Friday, May 31, 2013

On Apathy, Voting, and Scalability

Though I have mostly focused on web portal bugs here, this has led to a sort of apathy for a number of reasons.
First, there are too many bugs in web portals. If you look for them, there seems to be, on average, more than one bug per web-page on the internet. Some of these are common, glaring, and recurrent to the point that they become boring to find. Navigating them is a lot like communicating with someone who does not speak the language well and is not paying attention - you just deal with it while trying not to become too bogged down in the workarounds. Facebook interface problems alone could fill a blog with daily entries for several years.
I have also recently spent a good deal of time on latin-american sites, where QA seems to be an alien concept, navigation is atrocious, functionality is spotty at best, and information is tremendously unreliable. Critiquing these is a waste of time, because the list of what works correctly is generally shorter than the list of what does not. Web-construction tends to be superficially imitative and full of poorly-implemented bells & whistles, while basic navigation and visual organization are clearly mostly not understood. If you like computing, it's a bit soul-crushing.
So, in the interest of not stopping altogether, here is one I found some time back on YouTube. This is interesting because YouTube seems to be on a continual release cycle, and the number and quality of improvements Google has made to the property since the purchase is absolutely staggering. It seems that, without much of a splash, virtually every pixel on YouTube now is subtly changed and has slightly different and vastly improved code behind it, while the visual metaphor has been gently shifted.

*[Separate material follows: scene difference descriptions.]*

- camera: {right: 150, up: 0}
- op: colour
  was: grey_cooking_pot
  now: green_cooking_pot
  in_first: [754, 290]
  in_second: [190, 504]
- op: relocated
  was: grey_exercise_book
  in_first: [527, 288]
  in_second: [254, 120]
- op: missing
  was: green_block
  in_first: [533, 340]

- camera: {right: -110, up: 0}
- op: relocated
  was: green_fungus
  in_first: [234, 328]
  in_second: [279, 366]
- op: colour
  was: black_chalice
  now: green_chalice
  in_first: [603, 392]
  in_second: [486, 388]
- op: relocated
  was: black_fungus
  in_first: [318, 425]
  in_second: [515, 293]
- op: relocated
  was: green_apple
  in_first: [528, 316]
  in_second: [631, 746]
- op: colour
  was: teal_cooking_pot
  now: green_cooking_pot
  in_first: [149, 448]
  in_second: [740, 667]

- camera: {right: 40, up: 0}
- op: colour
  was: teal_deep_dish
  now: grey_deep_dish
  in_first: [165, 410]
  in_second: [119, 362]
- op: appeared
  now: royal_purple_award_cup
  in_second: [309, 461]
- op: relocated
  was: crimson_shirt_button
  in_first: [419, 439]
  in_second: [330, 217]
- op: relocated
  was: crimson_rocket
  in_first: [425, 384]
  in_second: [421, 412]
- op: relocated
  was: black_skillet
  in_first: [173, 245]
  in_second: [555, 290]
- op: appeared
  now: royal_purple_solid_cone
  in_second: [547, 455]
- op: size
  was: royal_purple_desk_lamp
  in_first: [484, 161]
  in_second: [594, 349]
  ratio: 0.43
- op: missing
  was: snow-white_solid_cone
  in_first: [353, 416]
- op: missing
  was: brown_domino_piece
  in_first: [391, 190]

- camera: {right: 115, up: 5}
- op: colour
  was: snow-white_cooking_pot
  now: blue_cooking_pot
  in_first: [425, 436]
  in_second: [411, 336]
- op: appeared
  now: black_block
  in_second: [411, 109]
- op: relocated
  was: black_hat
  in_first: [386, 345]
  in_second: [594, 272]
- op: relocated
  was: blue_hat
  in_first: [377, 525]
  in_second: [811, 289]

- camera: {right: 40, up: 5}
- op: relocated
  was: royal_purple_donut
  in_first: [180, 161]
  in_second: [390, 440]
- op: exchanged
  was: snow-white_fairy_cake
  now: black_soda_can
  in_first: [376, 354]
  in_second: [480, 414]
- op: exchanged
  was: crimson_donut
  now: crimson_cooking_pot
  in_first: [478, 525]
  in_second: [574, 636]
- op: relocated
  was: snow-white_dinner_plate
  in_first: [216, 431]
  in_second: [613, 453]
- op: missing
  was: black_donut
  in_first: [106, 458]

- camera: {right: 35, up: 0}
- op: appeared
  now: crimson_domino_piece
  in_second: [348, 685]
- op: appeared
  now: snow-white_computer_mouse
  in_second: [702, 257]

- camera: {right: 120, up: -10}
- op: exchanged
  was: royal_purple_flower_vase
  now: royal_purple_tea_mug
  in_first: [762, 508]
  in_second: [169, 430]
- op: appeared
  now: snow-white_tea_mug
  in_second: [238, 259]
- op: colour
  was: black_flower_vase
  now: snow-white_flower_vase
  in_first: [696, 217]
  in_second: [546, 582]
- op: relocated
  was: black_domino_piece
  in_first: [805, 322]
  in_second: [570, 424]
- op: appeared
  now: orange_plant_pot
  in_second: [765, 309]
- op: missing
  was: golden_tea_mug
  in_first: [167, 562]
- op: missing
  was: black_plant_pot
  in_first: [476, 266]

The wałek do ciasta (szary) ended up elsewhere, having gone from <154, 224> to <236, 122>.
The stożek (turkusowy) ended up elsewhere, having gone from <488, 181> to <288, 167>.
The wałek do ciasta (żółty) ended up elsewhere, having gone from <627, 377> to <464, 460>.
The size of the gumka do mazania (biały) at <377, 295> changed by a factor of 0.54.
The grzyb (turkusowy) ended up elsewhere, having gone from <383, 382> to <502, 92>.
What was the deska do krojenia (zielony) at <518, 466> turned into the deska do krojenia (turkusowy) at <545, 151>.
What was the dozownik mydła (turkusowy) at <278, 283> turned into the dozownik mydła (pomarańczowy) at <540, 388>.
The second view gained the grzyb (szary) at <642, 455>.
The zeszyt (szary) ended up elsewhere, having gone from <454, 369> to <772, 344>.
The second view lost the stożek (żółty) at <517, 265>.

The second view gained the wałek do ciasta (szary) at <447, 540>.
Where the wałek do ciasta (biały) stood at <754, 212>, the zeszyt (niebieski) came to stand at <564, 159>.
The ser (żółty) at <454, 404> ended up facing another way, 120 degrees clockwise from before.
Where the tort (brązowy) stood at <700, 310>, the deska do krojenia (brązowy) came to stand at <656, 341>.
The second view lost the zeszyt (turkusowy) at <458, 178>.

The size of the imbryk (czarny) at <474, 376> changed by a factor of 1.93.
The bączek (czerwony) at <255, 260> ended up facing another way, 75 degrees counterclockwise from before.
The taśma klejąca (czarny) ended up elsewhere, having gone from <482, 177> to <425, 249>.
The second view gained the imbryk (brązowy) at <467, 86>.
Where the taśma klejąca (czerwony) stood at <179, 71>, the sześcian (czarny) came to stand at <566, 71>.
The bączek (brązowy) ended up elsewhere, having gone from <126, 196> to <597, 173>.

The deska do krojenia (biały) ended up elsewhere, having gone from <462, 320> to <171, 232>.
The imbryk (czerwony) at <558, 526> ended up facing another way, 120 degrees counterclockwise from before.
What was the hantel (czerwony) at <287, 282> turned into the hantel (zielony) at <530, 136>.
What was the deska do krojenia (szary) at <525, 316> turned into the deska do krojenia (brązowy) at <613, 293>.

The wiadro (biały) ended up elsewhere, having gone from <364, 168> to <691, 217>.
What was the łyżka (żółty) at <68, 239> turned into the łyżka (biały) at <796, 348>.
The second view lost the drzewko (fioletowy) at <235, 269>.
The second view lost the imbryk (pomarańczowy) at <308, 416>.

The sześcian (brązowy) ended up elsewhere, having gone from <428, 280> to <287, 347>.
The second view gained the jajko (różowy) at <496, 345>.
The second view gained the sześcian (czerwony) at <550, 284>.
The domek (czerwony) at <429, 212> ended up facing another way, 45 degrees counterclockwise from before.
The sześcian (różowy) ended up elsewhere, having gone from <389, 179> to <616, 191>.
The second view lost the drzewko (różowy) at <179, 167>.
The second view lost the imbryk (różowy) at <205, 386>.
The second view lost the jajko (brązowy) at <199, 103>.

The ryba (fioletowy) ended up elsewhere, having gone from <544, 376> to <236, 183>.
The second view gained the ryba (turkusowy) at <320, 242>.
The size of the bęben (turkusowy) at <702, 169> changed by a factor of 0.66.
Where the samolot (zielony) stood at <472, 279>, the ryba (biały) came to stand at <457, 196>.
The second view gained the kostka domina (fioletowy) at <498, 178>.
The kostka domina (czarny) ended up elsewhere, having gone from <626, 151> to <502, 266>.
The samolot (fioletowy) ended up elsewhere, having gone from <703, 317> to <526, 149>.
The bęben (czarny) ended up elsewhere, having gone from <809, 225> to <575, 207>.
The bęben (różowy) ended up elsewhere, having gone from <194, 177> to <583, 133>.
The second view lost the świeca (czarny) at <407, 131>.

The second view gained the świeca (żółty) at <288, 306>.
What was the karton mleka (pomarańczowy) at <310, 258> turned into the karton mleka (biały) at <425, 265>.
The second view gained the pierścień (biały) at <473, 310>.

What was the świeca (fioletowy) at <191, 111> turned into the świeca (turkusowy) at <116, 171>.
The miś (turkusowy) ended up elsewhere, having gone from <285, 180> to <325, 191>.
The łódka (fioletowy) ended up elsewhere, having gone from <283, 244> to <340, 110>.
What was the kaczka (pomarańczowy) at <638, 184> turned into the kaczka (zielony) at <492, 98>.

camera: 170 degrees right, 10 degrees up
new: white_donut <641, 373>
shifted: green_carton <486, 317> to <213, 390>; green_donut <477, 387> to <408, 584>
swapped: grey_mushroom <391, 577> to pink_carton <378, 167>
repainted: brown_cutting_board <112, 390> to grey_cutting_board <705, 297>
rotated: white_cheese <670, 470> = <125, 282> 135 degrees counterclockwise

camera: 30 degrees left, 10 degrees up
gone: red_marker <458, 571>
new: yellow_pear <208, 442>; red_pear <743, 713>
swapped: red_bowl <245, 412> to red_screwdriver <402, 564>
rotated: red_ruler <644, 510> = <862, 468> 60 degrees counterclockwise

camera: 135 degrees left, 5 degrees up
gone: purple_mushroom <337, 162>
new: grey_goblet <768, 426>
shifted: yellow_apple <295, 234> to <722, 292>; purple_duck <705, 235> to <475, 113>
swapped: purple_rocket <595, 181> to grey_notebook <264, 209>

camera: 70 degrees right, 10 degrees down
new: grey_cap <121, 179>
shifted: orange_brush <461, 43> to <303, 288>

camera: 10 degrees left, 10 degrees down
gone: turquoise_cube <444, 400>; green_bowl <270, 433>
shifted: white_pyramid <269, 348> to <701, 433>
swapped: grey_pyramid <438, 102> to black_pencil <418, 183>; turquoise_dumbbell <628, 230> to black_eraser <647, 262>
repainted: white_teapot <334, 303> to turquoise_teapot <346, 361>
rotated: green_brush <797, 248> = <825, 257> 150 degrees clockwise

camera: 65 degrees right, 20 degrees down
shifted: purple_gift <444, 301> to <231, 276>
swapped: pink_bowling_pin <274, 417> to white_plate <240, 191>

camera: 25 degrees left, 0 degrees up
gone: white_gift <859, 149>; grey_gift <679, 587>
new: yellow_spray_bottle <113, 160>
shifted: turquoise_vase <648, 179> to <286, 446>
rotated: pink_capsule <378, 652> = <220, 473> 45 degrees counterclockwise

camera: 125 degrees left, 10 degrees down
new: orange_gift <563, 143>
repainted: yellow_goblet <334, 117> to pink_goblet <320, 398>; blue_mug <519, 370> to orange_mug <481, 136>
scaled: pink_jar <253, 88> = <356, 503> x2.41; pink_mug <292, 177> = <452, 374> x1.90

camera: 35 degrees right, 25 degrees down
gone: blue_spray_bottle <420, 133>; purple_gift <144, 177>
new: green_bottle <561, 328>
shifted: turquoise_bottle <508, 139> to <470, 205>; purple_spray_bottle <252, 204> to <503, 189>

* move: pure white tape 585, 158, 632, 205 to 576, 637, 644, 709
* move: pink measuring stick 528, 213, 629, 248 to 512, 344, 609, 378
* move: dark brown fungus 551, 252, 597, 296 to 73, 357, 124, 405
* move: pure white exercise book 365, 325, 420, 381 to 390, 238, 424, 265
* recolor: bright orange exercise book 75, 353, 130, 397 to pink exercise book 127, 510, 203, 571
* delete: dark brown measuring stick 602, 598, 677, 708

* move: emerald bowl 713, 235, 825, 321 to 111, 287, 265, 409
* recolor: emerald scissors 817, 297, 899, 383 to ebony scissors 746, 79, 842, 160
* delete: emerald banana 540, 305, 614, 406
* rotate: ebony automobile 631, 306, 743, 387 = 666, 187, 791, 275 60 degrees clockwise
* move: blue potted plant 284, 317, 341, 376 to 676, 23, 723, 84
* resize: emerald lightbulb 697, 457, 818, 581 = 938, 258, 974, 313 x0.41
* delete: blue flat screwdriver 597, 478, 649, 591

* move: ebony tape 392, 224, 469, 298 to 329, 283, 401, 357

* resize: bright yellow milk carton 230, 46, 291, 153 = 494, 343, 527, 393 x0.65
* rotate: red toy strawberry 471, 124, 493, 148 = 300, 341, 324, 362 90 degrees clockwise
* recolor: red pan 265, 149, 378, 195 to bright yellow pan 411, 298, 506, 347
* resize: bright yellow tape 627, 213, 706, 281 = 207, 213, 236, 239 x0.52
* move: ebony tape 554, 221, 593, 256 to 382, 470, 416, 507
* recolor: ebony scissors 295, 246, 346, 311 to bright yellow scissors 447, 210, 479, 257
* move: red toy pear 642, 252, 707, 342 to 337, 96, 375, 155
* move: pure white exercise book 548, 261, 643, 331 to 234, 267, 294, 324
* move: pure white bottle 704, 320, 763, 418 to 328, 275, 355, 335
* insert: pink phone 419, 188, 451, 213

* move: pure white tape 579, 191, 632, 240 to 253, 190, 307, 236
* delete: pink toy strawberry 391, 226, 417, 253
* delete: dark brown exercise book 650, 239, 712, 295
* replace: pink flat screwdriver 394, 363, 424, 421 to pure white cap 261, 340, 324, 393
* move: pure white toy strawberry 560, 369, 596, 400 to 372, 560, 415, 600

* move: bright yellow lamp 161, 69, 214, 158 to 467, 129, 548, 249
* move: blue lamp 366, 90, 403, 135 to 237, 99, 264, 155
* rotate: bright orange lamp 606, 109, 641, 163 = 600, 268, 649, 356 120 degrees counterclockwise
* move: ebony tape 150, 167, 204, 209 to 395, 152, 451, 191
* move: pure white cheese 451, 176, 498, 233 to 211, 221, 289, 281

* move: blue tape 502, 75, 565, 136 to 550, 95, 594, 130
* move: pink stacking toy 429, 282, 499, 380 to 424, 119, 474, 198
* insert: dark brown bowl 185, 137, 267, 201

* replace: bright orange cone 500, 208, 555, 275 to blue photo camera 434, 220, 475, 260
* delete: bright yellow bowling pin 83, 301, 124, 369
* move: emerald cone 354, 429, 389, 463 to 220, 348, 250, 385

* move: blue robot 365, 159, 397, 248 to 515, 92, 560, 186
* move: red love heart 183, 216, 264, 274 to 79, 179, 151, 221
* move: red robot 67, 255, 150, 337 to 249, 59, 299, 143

What's wrong with this picture?
So here's some random video with 5,348 likes and 15 dislikes after 1,448 total views... There you go: Bug du Jour. I'm sure it was fixed in no-time, and I bet it's related to scalability. Here's why:

Back in 2007, when I worked at CurrentTV, one of the early problems I faced had to do with voting that was falling on its face, showing the user a beach-ball/hourglass for 15s after the click, at a time when Current.com had about 500 real users. That's abysmal performance by any standard, but when you consider the deals Current TV had in place with vendors that had Oracle running on fully-loaded state-of-the-art servers, there's obviously an issue, right?
Well, this is not an unusual scenario. Functionality that develops dynamically pushes prototypes into production with time-to-market trumping architecture, and the belief that this can be fixed later at center-stage in most product and release-planning decisions. All true and reasonable. People, however, have a tendency to freak out at this juncture in a prototype's life, but that's another topic. The story here is that programmers had conceived of a voting system that showed a tally, and made the mistake of trying to get technical sign-off from non-technical stake-holders*1, which had resulted in an additional (and reasonable) requirement that the user's vote be reflected instantly in the displayed tally of votes. Naturally, the programmer who wrote this function sent the vote to the SQL server and ran a query asking for the count of upvotes. The trouble was that the indexes were wrong on the table, so the update query was pretty slow, and the transaction isolation level was set to repeatable read, causing the query to block the count query.
To solve the problem I made a transactional table with asset IDs & vote counts (actually I did collect user IDs, timestamps, & origin IPs for analytical & weighting reasons, but not relevant to the story),  indexed on these columns separately, and made the code get the vote tally initially on load, use a read_uncommitted connection, send the vote update off on a separate thread, and instead of re-querying for the tally, simply increment the on-load tally by 1 locally.
Net effect: wait-time for voting at 500 users reduced from ~15s to ~240ms, database reads for votes reduced by a factor of 2, expected performance for 1,000,000,000 users: ~630ms*2

So a little planning and application of basic algebraic principles can make the difference between handling a billion users comfortably and reaching a performance limit at 500 users.No doubt, YouTube was in the middle of making a change somewhat along this vein to their voting algorithm when I stumbled onto this bizarre result. I have, in any case, been unable to reproduce it since.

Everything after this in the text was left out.